This means that if a bank is discovered to be financially abusing Mrs Jones, OBSI can act within their limited powers...however if a bank is discovered to be financially abusing millions of people in a similar, systemic manner, OSBI is forbidden to act but must instead inform the provincial securities commissions...who are 100% paid (and chosen?) by the very industry that OBSI would be investigating in this hypothetical case...

Thus, the system (and the oversight by OBSI) appears cleverly designed to erect a facade of protection of Canada, whilst truly acting to prevent meaningful protection of Canadians.

It is in the interests of investors and registrant ("Registrant" means a registered firm and a registered individual) that there is a process for the referral and review of these systemic issues.

The following protocol will be followed with regard to systemic issues.
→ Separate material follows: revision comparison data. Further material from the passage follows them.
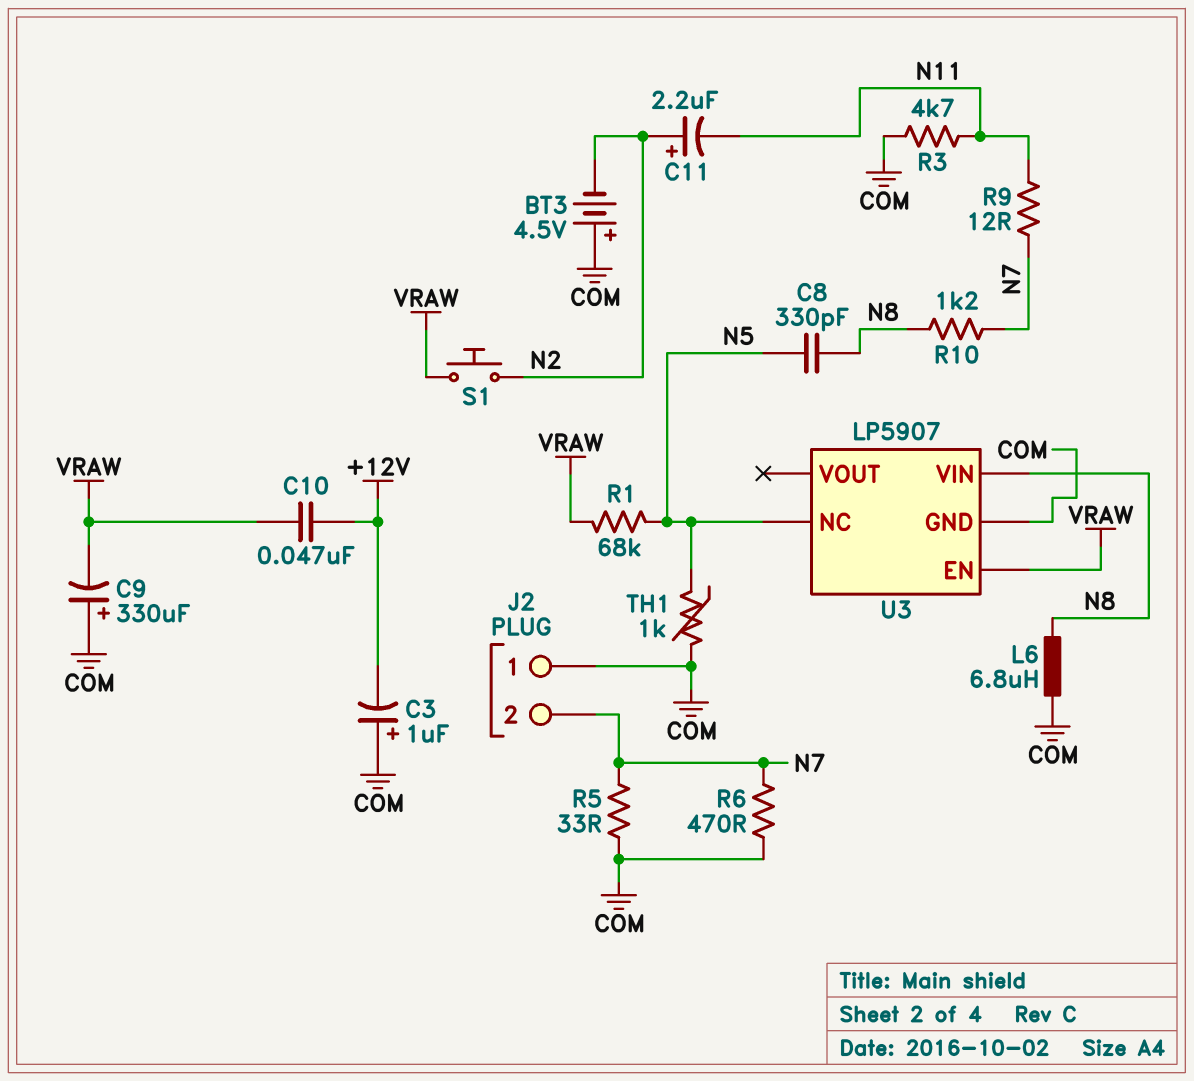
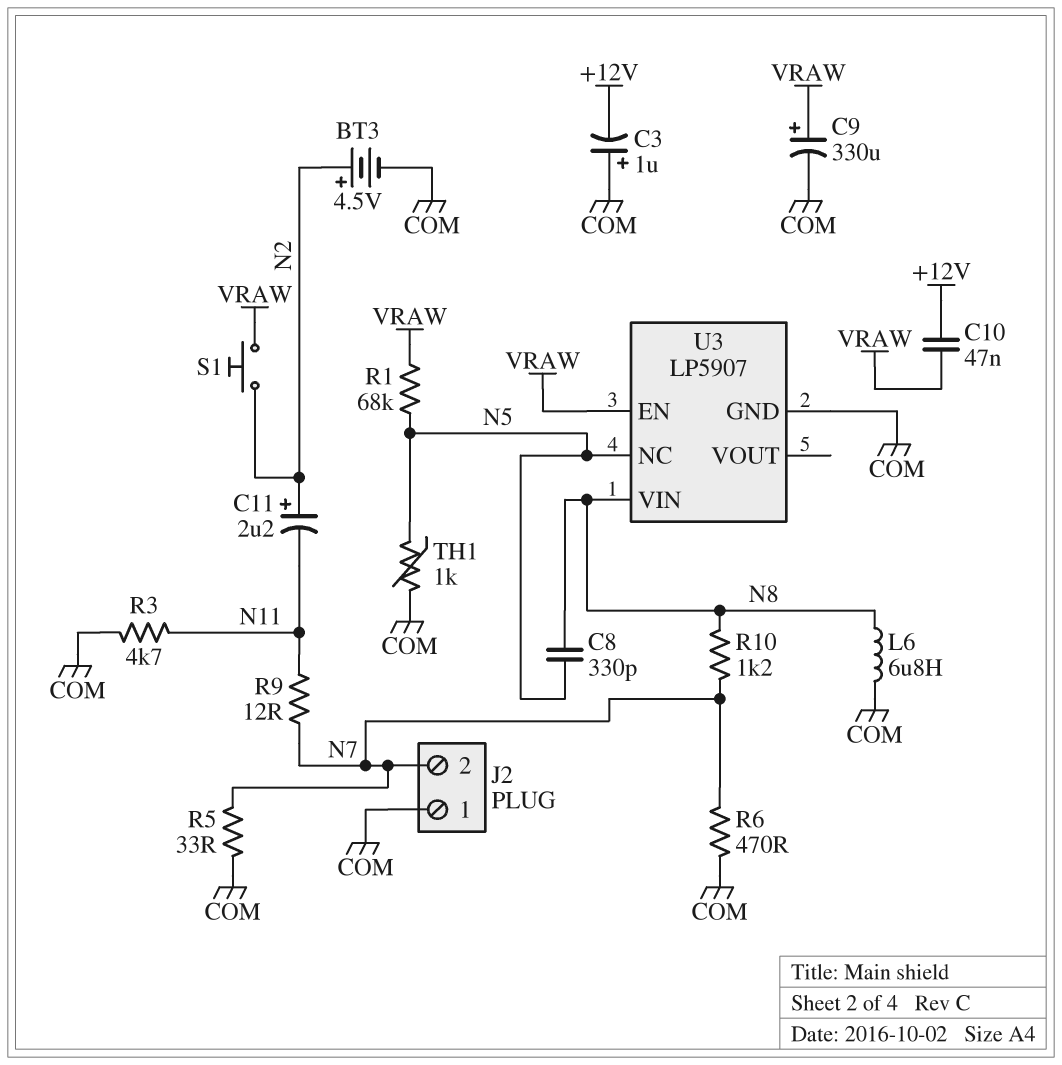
BT3: 4.5V (plus COM, minus N2) -> 4.5V (plus N2, minus COM)
C9: 330uF (plus COM, minus VRAW) -> 330uF (plus VRAW, minus COM)

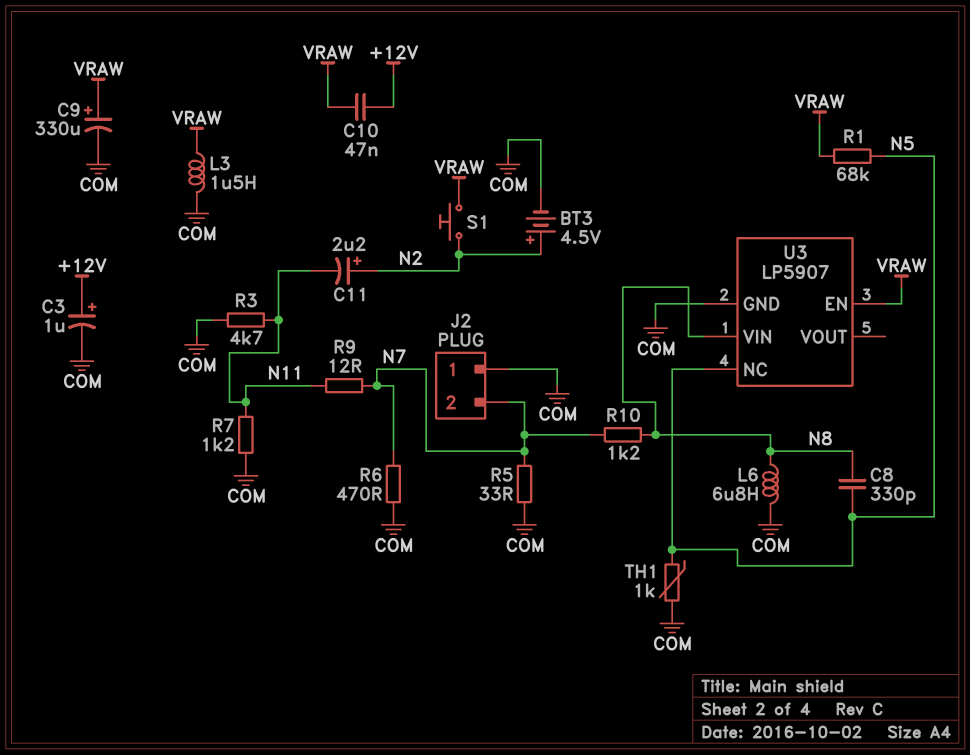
C3: 1uF (plus COM, minus +12V) -> 1uF (plus +12V, minus COM)
L3: none -> 1.5uH (COM, VRAW)
R7: none -> 1.2k (COM, N11)

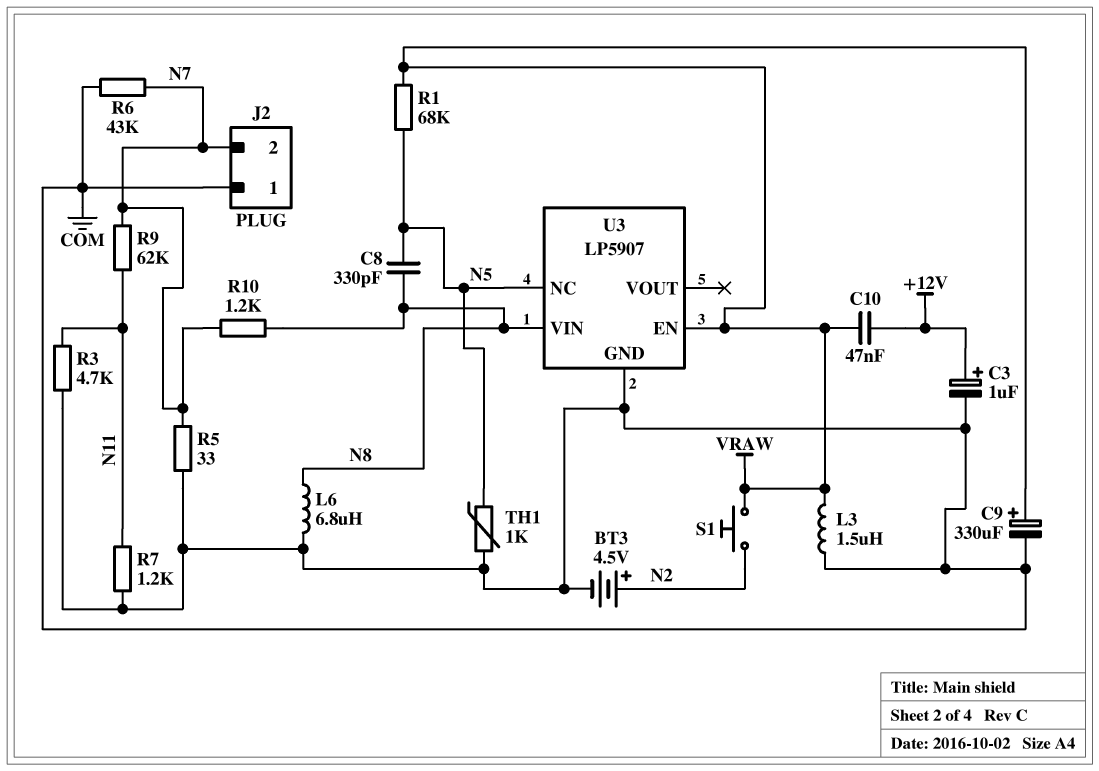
C11: 2.2uF (plus N2, minus N11) -> none
R6: 470 (COM, N7) -> 43k (COM, N7)
R9: 12 (N7, N11) -> 62k (N7, N11)

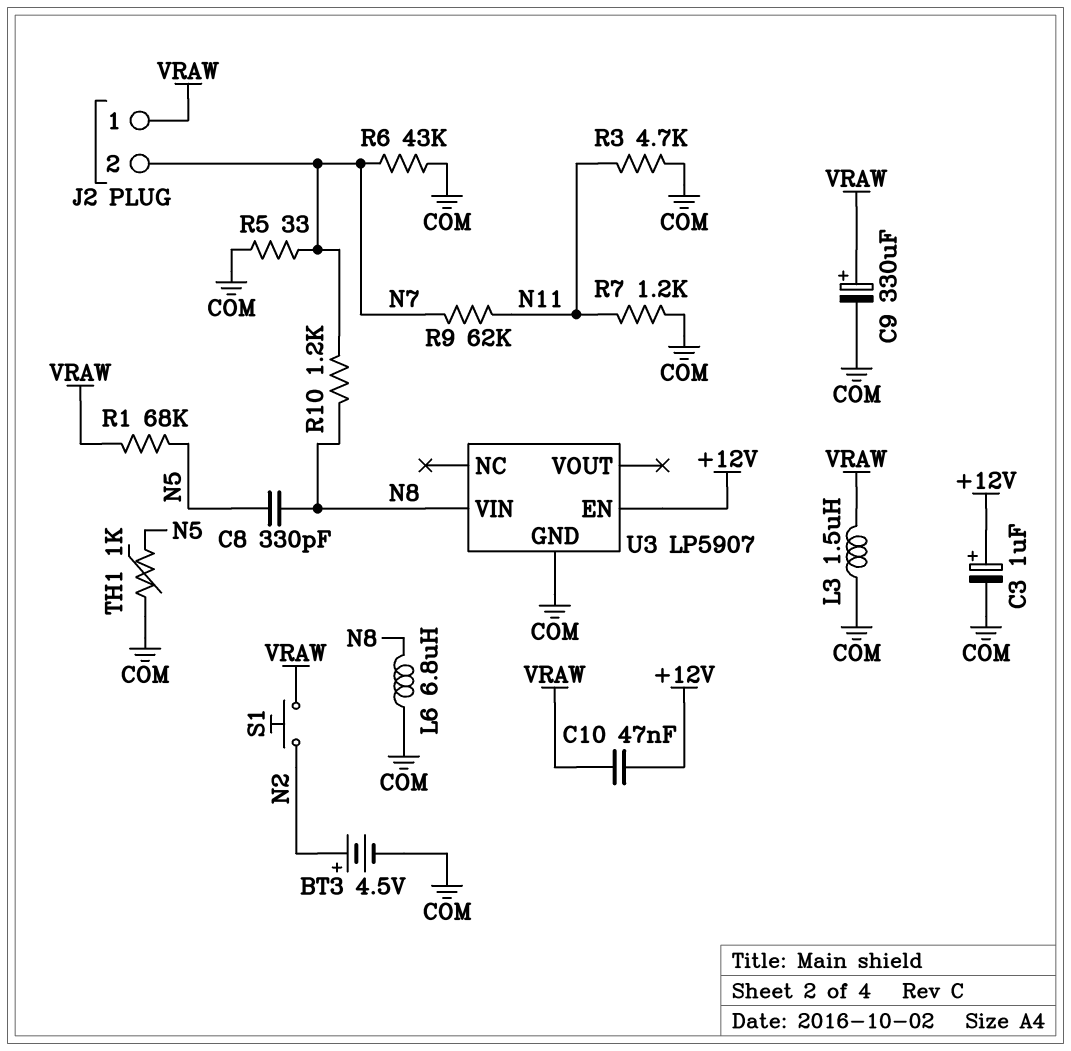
J2 pin 1: COM -> VRAW
U3 pin EN: VRAW -> +12V
U3 pin NC: N5 -> none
Definition of Systemic Issues

Systemic issues as referred to in this protocol shall encompass the following:

multiple complaints against one or more registered individuals about products or services provided to investors,
multiple complaints against the same registered firm about similar products or services provided to investors, or
the same complaint against multiple registered firms in a registration category and/or about similar products or services provided to investors which appear likely to have significant regulatory implications or to raise concerns about the registrant's fitness for registration.
OBSI Process

The OBSI Chair must inform the CSA Designates, in writing, of any potential systemic issue identified by OBSI within 30 days of OBSI making such a determination, providing sufficient detail about why OBSI considers the matter to be a systemic issue.

For purposes of this protocol, CSA Designates means those CSA staff representatives who are members of the JRC.

In determining whether there is a potential systemic issue, OBSI may consult with the JRC.

On request of a CSA Designate, OBSI will provide the name of the registered firm and/or the registered individual along with details of the issue. OBSI will continue to investigate and proceed with complaint(s) in the ordinary course.

Response to OBSI Notification

The CSA Designate which is the principal regulator for the registered firm will make the determination to investigate the systemic issue and/or refer it to the appropriate SRO for further analysis. If the principal regulator is not a CSA Designate, the CSA Designates shall advise the principal regulator of the systemic issue. If the registered firm and/or registered individual(s) are registered in more than one jurisdiction, the principal regulator will coordinate and inform the other regulators of the systemic issue and where appropriate may coordinate the analysis with the other regulators.

To determine next steps, the principal regulator, in consultation with the appropriate SRO (where applicable), will evaluate whether a systemic issue exists and assess the impact of the systemic issue on the registrant, the registrant category and/or investors.

Once the initial assessment has been completed, the principal regulator and/or the appropriate SRO may pursue a variety of responses. These may include, but are not limited to:

initiating a compliance review or an enforcement investigation of the registered individual and/or registered firm relating to the systemic issue and/or the SRO undertaking a review of the registered individual and/or registered firm relating to the systemic issue, where this is within the jurisdiction of an SRO,
initiating compliance reviews of the industry through sweeps on registered firm products and/or services, or
assessing whether additional guidance and/or policy work are required to mitigate the systemic issue either at the CSA or SRO level.
If, following an initial review, the conduct at issue is the result of the acts or omissions of the registered individual and/or registered firm, the principal regulator or appropriate SRO may document the matter in the registrant's permanent registration record maintained on the National Registration Database (Recorded under the Alert category of Regulatory Notes on the National Registration Database), and where appropriate, may take further regulatory action such as terms and conditions or suspension of registration in accordance with the appropriate regulatory requirements.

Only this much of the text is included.